Al concluir este capítulo acerca de la guerra multidimensional del creyente contra el pecado, vuelvo a referirme al excelente libro de Ray Stedman sobre la guerra espiritual. Su primer capítulo se titula «Las fuerzas a las que nos enfrentamos», y en él, Stedman, después de repasar Efesios 6.10-13 dice que está claro que la opinión de Pablo en cuanto a «las características fundamentales de la vida, puede resumirse en una palabra: luchas. La vida, prosigue, es un conflicto, un combate, una lucha continua». Luego expresa que esto es confirmado por la experiencia. «Quisiéramos pensar que vivimos en un mundo ideal, donde todo va bien y podemos pasar nuestros días en disfrute y relajación. El apóstol Pablo no trata de esa clase de vida. La aborda como realmente es ahora y la califica de lucha, conflicto y batalla contra fuerzas antagonistas».

Stedman inquiere acerca del origen verdadero de esta vida de batalla y lo identifica como demoníaco (Efesios 6.12). Reconociendo la forma tradicional cristiana de entender la fuente del mal como la carne, el mundo y el diablo, Ray Stedman hace una interesante observación acerca de la relación que existe entre los tres: «A menudo oímos que “los enemigos del cristiano son el mundo, la carne y el diablo”, como si se tratase de tres enemigos igualmente poderosos. Sin embargo, los enemigos no son tres, sino uno solo: el diablo, como Pablo expresa en Efesios 6; aunque sus canales indirectos para acercarse a los hombres sean el mundo y la carne».

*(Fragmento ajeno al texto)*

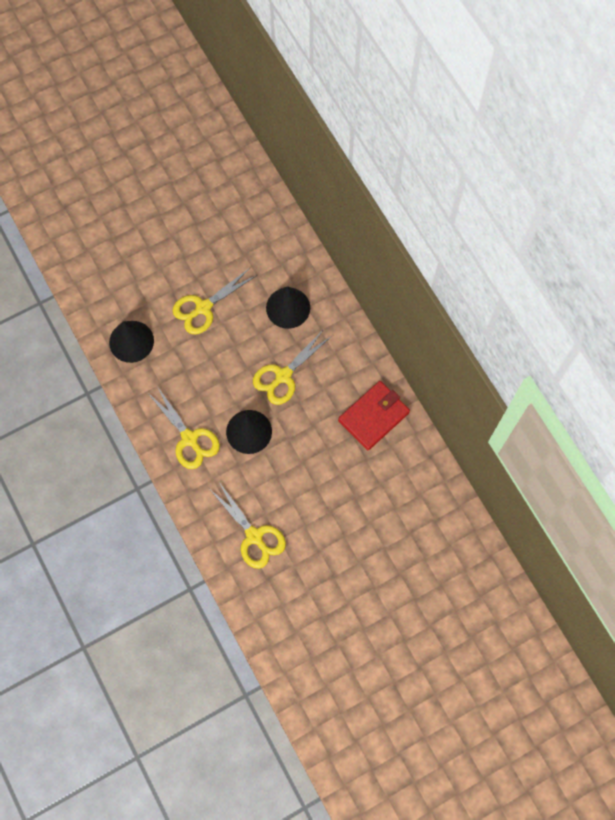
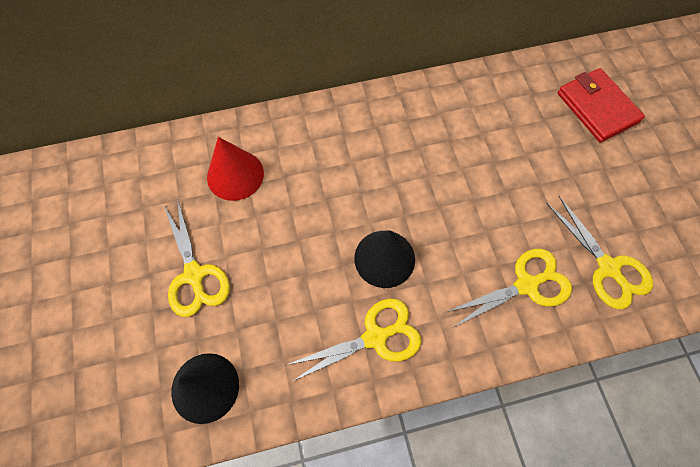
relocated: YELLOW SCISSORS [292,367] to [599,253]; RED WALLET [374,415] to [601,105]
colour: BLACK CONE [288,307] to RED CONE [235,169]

Para algunas personas esto puede parecer una exageración, pero … ¿lo es de veras? El autor admite el papel que desempeñan tanto la carne como el mundo en nuestra batalla contra el pecado, sin embargo también afirma que el único verdadero enemigo es el diablo y que éste utiliza tanto lo uno como lo otro.

Lo que digo es perfectamente coherente con el origen cósmico del pecado en sí y el origen satánico del pecado humano (Génesis 3.1s), así como con la guerra diaria que el creyente tiene que librar contra el pecado (1 Corintios 7.5; 1 Tesalonicenses 3.5).

Neil Anderson dice algo parecido cuando escribe que «Satanás está en el centro de todo pecado (1 Juan 3.8). Engaña a las personas para que crean una mentira y les aconseja que se rebelen contra Dios».

Naturalmente, eso es lo que suele hacer a través de la carne y del mundo. Con esta premisa, consideremos por separado cada dimensión del pecado reconociendo al mismo tiempo la interrelación existente entre ellas. Comenzaremos con la guerra que libra el creyente con la carne.